Was sind die Alternativen von SPD und GRÜNEN? SPD und GRÜNE verfahren nach dem Motto „Mehr Geld für alle“. Das ist sympathisch für alle, weil sich alle freuen können; aber alle haben darunter zu leiden, weil sie anschließend Belastungen tragen. Ich meine, die Zeit dieser Versprechungen sei nun endgültig vorbei.
Dann gibt es eine Reihe von Anträgen, die wir mittragen, denen wir zugestimmt haben oder bei denen wir uns enthalten haben, weil wir sie vielleicht in der Tendenz mittragen, aber nicht in allen Einzelheiten; und es gibt ganz grausame Dinge. Es gibt z. B. die faktische Beendigung der neuen Verwaltungssteuerung. Denn wer SAP so einschneiden will, wie es die SPD beantragt, der muss sagen, dass die NVS faktisch am Ende ist. Das wollen wir ausdrücklich nicht.
Wir bekennen uns dazu, dass wir das Gutachten des Rechnungshofs abwarten und dann Vorschläge machen werden.Aber wir wollen Vorschläge, um es besser zu machen, nicht um die NVS zu beenden.
Dann beobachte ich mit großem Vergnügen, dass da, wo Einnahmen fehlen, Einnahmen erfunden werden. Einer der Anträge der GRÜNEN heute sagt es wieder. Hier wird fiktives Geld gebildet, indem die Wachstumsschätzung heraufgesetzt wird,und dieses fiktive Geld wird ganz real verplant und ausgegeben. – So einfach kann man sich die Sache nicht machen.
(Beifall bei der FDP und bei Abgeordneten der CDU – Zuruf des Abg. Frank-Peter Kaufmann (BÜNDNIS 90/DIE GRÜNEN))
Herr Kollege Kaufmann, sollte das Wirtschaftswachstum in der Tat höher als 1 % ausfallen, dann freuen wir uns darüber ebenso sehr wie Sie.Aber anders als Sie wollen wir dieses Geld nicht vervespern, sondern meinen, dafür gibt es nur eine einzige Verwendung, nämlich die Nettoneuverschuldung zu senken. Das ist die einzige Möglichkeit.
(Beifall bei der FDP – Frank-Peter Kaufmann (BÜNDNIS 90/DIE GRÜNEN): Die sozialen Strukturen zu retten ist keine Vervesperung!)

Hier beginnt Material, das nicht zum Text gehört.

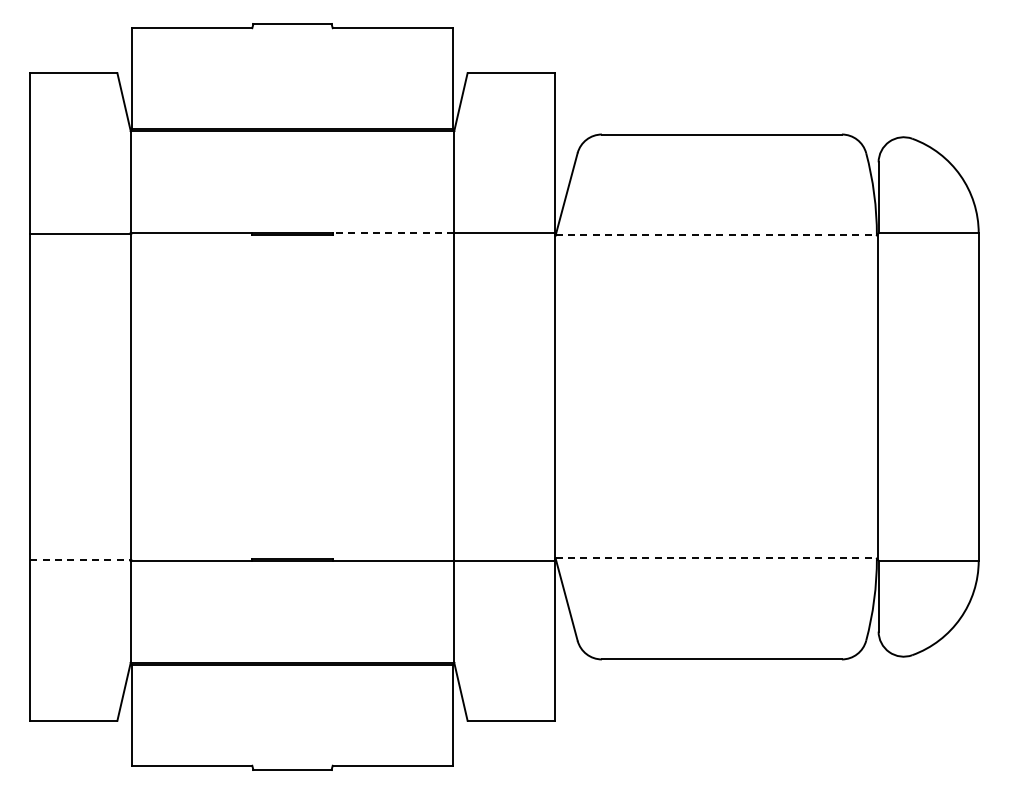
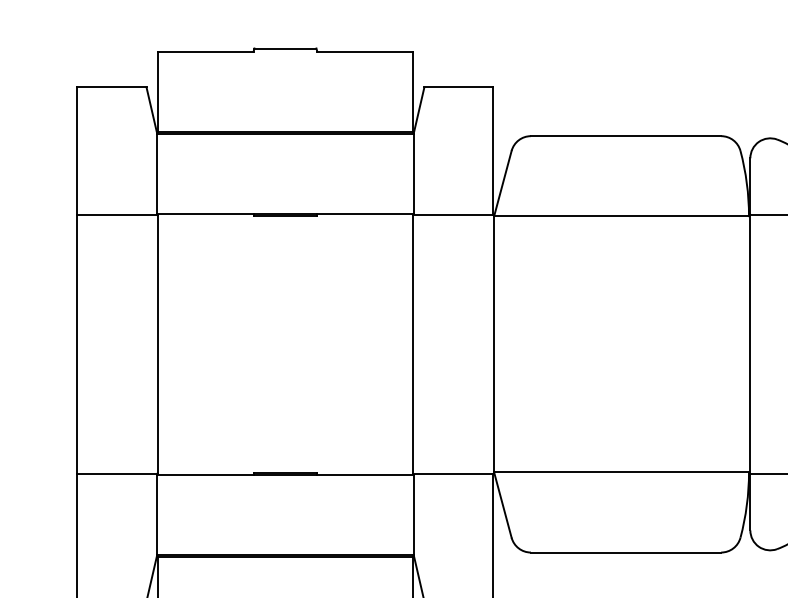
line: (393, 232) -> (365, 213), dashed -> solid
line: (716, 235) -> (621, 216), dashed -> solid
line: (716, 558) -> (621, 472), dashed -> solid
line: (81, 559) -> (118, 473), dashed -> solid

Bei der Gelegenheit will ich noch eines zur Verschuldungsgrenze sagen. Ich höre die verschiedenen Verschuldungsgrenzen für meinen Geschmack ein bisschen zu oft aus dem Munde des Finanzministers und des finanzpolitischen Sprechers der CDU-Fraktion. Ich will für uns noch einmal feststellen: Ich finde es gut, dass die Kreditaufnahmegrenze in Hessen restriktiv festgelegt ist.